Just How Big Can the iPad Get?
Reports of an iPad mini launch are heating up, with new renderings, supply chain leaks, and worries over "yield issues" constraining launch supplies all hitting the rumor mill this week.
In the end, it looks like the launching of a smaller iPad before the holidays is all but a given. To help investors sort out the opportunity iPads add to Apple's (NAS: AAPL) business, we've created an iPad report as part of our Apple premium report service. Following is a sample of the new iPad report that will be delivered to subscribers next Wednesday. We hope you enjoy it.
The iPad: A tale of three markets
Investors must fight the tendency of thinking that the smartphone and tablet markets are reflections of each other, because they're not. Their similarities are only skin deep, while strategically and competitively they couldn't be farther apart.
In smartphones, Apple was a latecomer that revolutionized the industry; it was far from the first entrant. Palm(now swallowed and regurgitated by Hewlett-Packard). Research In Motion. Nokia. Motorola (now swallowed and being digested by Google). These were among the first major players in the smartphone revolution. They were iVictims in every sense of the word, but the tablet market is playing out in a totally different way.
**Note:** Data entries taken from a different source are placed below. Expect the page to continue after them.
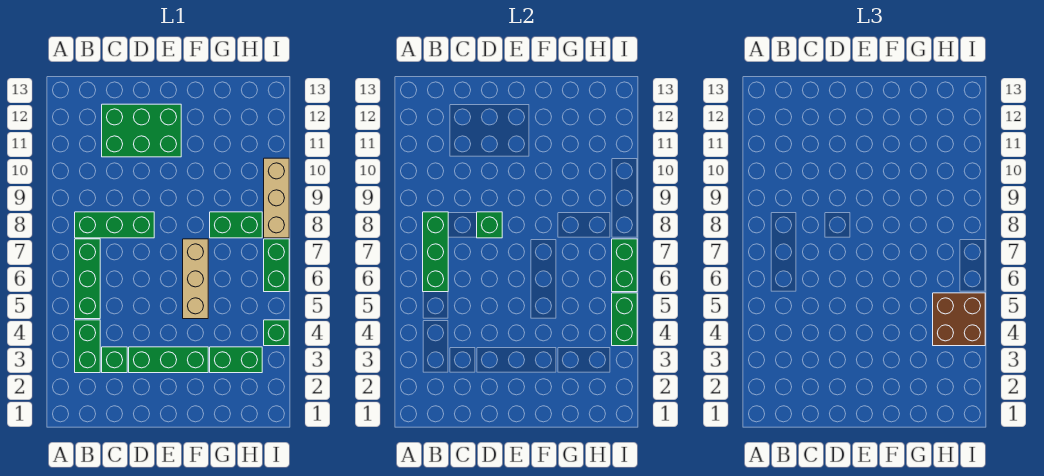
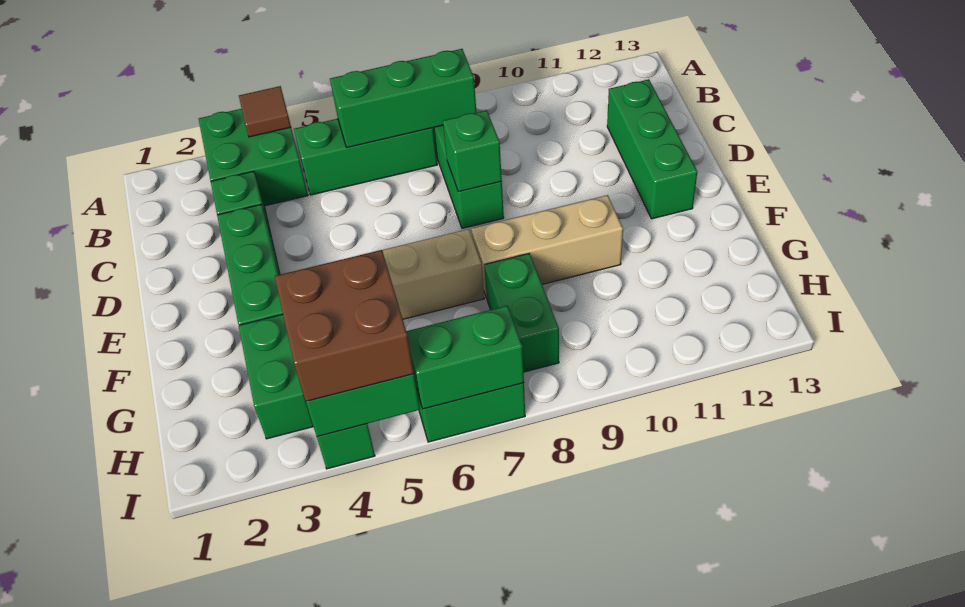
none -> brown tile A4 level 2
green brick B3:B4 level 1 -> green brick A3:B4 level 1
green brick C11:E12 level 1 -> green brick C12:E12 level 1
tan brick I8:I10 level 1 -> tan brick F8:F10 level 1

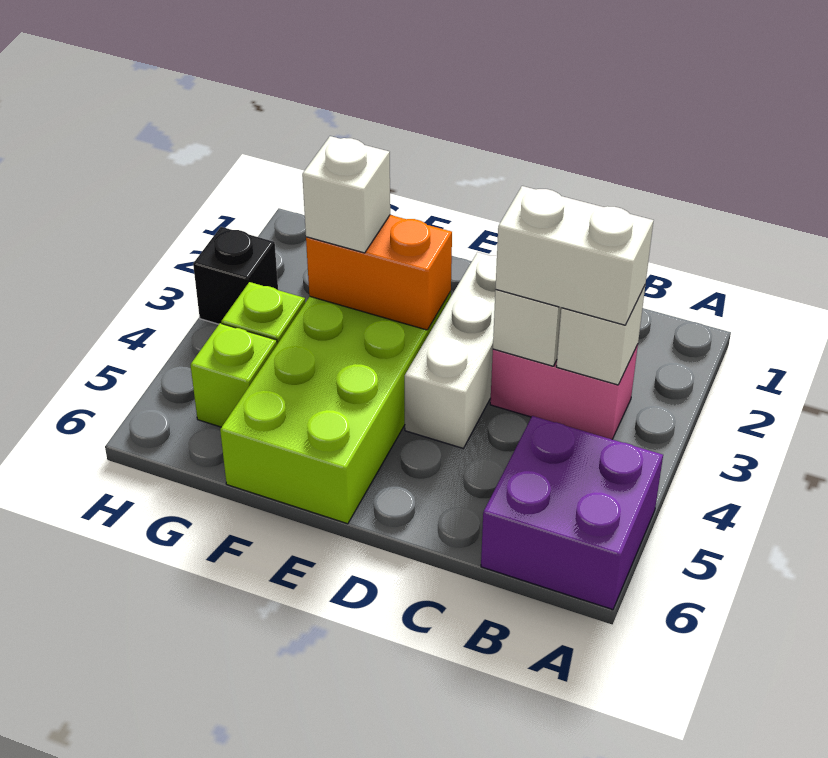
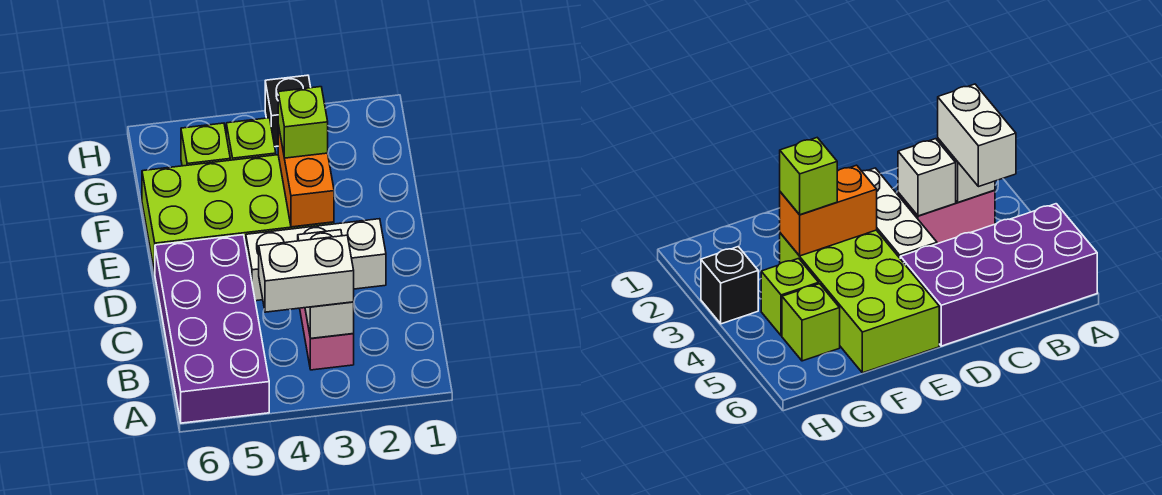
purple brick A5:B6 level 1 -> purple brick A5:D6 level 1
white brick B3:C3 level 3 -> white brick B3:B4 level 3
white brick F3 level 3 -> lime brick F3 level 3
The tablet market more closely resembles another market altogether: the MP3 music player market. With the iPod, Apple reinvented a product category that lacked leadership and over the past 11 years has maintained hegemony, with over 70% market share currently. It set the standard for what a MP3 music player should be. To this day, rivals still cannot compete meaningfully, while many have failed trying, including Microsoft (NAS: MSFT) and its Zune player.
The iPad has redefined the tablet market in an almost-identical way to how the iPod shaped the MP3 music player market. Even the market-share figures bear an uncanny resemblance, with the iPad boasting 70% of all tablets sold. This is the magnitude of the opportunity we're looking at. If history repeats itself -- which, by all accounts, it's in the process of doing so far -- then Apple could be looking at over 10 years of incredible growth driven by global tablet adoption.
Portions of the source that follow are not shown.